The Strategy also commits to ensuring that ASD’s Strategies to Mitigate Targeted Cyber Intrusions are regularly updated.
$15 million is earmarked for the Department of Industry, Innovation and Science to improve cybersecurity using small business grants, in addition to the $30 million allocated in the National Innovation and Science Agenda (NISA) for a new industry-led Cyber Security Growth Centre. The Growth Centre, to be chaired by Data61 CEO Adrian Turner and NICTA Board Member Doug Elix, will have two ‘nodes’ established at Sydney’s Australian Technology Park and at the Goods Shed in Victoria.

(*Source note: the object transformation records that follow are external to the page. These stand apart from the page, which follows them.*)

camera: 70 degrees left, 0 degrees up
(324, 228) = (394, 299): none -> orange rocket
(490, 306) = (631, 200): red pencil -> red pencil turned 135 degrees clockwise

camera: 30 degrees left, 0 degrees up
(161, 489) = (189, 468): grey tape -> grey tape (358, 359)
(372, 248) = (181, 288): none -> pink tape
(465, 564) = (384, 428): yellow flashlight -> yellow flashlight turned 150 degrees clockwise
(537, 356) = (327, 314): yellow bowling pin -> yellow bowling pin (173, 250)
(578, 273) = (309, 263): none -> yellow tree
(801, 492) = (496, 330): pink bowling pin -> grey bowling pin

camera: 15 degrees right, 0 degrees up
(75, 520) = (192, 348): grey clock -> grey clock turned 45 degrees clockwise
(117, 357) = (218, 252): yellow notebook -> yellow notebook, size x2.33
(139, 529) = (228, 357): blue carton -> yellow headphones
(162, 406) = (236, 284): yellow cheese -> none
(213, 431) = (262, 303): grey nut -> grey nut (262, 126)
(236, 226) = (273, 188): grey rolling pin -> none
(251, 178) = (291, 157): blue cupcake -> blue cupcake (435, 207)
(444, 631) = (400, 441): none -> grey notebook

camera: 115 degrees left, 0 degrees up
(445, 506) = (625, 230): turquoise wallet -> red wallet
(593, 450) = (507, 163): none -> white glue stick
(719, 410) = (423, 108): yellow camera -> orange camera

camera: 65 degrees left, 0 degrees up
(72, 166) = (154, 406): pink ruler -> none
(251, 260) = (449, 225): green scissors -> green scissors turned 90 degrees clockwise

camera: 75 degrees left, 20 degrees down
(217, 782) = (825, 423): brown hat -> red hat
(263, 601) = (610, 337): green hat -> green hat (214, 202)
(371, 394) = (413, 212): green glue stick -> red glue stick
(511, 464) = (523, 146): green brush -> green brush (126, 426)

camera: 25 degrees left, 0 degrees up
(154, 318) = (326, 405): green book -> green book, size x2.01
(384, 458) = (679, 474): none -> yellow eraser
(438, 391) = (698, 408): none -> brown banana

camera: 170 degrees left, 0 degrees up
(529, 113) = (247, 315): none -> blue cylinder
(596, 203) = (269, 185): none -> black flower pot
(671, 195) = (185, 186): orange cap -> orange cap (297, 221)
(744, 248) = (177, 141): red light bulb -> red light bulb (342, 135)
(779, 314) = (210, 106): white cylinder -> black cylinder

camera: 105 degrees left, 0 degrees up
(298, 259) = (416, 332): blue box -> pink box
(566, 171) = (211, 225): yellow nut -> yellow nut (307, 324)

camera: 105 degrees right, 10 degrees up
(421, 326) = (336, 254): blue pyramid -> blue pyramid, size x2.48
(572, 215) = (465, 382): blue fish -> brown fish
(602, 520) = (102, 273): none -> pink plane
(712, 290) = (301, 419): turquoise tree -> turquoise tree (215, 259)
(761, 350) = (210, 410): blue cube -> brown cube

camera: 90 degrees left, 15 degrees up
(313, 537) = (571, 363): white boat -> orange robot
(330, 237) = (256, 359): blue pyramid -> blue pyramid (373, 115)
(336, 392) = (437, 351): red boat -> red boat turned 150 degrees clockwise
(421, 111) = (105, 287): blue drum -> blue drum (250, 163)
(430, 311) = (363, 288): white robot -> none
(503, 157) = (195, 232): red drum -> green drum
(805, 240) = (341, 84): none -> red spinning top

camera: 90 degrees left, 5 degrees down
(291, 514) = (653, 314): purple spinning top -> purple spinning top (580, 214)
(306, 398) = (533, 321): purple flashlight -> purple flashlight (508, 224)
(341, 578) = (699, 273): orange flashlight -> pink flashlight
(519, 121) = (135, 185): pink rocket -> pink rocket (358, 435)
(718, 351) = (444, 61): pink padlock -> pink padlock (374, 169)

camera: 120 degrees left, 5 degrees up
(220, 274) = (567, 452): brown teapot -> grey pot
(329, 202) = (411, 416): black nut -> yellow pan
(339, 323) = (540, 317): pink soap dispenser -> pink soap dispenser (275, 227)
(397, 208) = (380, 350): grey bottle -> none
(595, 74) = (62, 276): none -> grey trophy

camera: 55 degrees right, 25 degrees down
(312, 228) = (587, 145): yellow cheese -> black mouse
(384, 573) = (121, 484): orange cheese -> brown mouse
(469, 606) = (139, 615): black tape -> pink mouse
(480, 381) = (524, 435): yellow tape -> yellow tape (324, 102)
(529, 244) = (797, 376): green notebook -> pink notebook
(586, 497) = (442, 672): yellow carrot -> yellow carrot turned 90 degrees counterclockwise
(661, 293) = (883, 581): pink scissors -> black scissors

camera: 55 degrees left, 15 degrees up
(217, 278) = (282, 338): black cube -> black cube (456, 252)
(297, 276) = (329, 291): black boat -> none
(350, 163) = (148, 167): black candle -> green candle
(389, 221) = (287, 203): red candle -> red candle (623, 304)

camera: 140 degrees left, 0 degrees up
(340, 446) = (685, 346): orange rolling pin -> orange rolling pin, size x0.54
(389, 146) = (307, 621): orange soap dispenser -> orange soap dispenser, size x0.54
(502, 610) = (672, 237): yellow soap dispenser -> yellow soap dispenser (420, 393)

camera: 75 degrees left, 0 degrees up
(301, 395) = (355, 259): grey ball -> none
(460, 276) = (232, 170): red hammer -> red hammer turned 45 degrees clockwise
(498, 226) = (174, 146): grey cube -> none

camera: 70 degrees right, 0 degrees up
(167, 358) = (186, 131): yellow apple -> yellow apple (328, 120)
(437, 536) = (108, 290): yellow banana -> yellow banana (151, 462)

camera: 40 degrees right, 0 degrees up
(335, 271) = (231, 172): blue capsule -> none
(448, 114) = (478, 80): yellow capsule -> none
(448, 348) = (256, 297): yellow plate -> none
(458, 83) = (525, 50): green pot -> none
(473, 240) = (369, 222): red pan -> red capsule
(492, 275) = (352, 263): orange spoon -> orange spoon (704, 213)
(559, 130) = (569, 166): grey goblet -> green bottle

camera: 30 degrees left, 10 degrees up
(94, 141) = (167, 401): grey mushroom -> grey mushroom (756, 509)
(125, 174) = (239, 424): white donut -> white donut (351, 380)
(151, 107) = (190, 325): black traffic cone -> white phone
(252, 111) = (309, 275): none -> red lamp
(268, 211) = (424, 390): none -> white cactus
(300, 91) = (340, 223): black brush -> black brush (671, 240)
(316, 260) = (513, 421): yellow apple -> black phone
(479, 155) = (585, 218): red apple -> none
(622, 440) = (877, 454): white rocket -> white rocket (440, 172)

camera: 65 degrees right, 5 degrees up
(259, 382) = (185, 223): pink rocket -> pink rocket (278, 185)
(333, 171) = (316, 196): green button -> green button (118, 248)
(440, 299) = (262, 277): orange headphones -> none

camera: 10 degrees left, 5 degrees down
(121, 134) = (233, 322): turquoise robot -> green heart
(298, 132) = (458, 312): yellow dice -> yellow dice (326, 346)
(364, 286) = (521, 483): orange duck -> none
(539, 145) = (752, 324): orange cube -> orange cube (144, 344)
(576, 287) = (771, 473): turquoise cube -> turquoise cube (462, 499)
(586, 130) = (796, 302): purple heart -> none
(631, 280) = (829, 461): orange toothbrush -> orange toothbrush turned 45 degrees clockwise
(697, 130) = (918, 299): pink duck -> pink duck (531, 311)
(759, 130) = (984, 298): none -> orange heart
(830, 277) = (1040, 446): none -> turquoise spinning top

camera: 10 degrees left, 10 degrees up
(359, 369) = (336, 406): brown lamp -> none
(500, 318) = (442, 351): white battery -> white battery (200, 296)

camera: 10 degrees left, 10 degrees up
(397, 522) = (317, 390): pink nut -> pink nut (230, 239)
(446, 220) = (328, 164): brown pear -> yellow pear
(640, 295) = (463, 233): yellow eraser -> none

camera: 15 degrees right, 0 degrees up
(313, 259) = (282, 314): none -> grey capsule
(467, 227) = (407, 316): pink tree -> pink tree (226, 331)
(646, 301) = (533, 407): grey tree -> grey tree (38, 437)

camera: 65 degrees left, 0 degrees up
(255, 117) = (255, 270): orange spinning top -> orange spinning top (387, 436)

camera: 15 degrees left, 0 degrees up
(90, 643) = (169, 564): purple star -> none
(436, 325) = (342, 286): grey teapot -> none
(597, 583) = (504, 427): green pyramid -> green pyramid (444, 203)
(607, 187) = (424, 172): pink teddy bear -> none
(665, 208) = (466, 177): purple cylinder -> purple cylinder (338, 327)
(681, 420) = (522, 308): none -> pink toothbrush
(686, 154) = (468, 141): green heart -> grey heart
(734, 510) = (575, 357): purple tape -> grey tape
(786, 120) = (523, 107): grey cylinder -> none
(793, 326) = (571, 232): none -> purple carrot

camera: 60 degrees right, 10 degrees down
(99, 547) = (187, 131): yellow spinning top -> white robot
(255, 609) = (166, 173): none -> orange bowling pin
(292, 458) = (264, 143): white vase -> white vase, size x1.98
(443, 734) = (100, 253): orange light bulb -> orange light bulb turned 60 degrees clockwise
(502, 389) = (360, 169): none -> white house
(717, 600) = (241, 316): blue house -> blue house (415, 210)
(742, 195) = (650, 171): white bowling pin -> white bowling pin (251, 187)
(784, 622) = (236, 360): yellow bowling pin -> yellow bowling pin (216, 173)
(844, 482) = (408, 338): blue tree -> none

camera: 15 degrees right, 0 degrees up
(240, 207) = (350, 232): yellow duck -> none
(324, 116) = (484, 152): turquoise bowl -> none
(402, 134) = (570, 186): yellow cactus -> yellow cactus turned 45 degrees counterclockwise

The NISA also provided $7.5 million to Data61 to improve cybersecurity, which accounts to the $233.1 million overall funding in the Strategy.
A new national cyber partnership between the federal government, businesses and research institutions will see an annual cybersecurity leaders’ meeting, hosted by the Prime Minister and a new Minister Assisting the Prime Minister on Cyber Security. The meeting is expected to set the cybersecurity agenda and drive the Strategy’s implementation.
“More strategic discussions between public and private sector leaders will focus on practical outcomes and elevate cyber security, both as a business risk and as a strategic opportunity rather than just as an operational matter,” states the report.
The current Office of the Children’s eSafety Commissioner Alastair MacGibbon will become the PMC’s new Special Adviser on Cyber Security. He will “lead the development of cyber security Strategy and policy, provide clear objectives and priorities to operational agencies and oversee agencies’ implementation of those priorities.” This will assist the government streamline cybersecurity governance by drawing “together disparate elements of both the policy and operational areas” to improve interaction with the public/private sectors.
The government will also develop guidance for agencies to manage supply chain security risks for ICT equipment and services.
The Strategy also addresses Australia’s approach to cybersecurity in the international arena by appointing a Cyber Ambassador at the Department of Foreign Affairs and Trade (DFAT), and publishing an international cyber engagement strategy to guide bilateral and regional cooperation. DFAT will receive $6.7 million to advocate for internet freedom and security, and for cybersecurity capacity building in the Indo-Pacific region.
The Department of Education and Training will receive $3.5 million to address skills shortages by establishing academic centres of cybersecurity excellence as well as programs to increase the number of cybersecurity professionals.
The Strategy’s initiatives will be reviewed and updated annually, with the Strategy itself to be reviewed and updated every four years.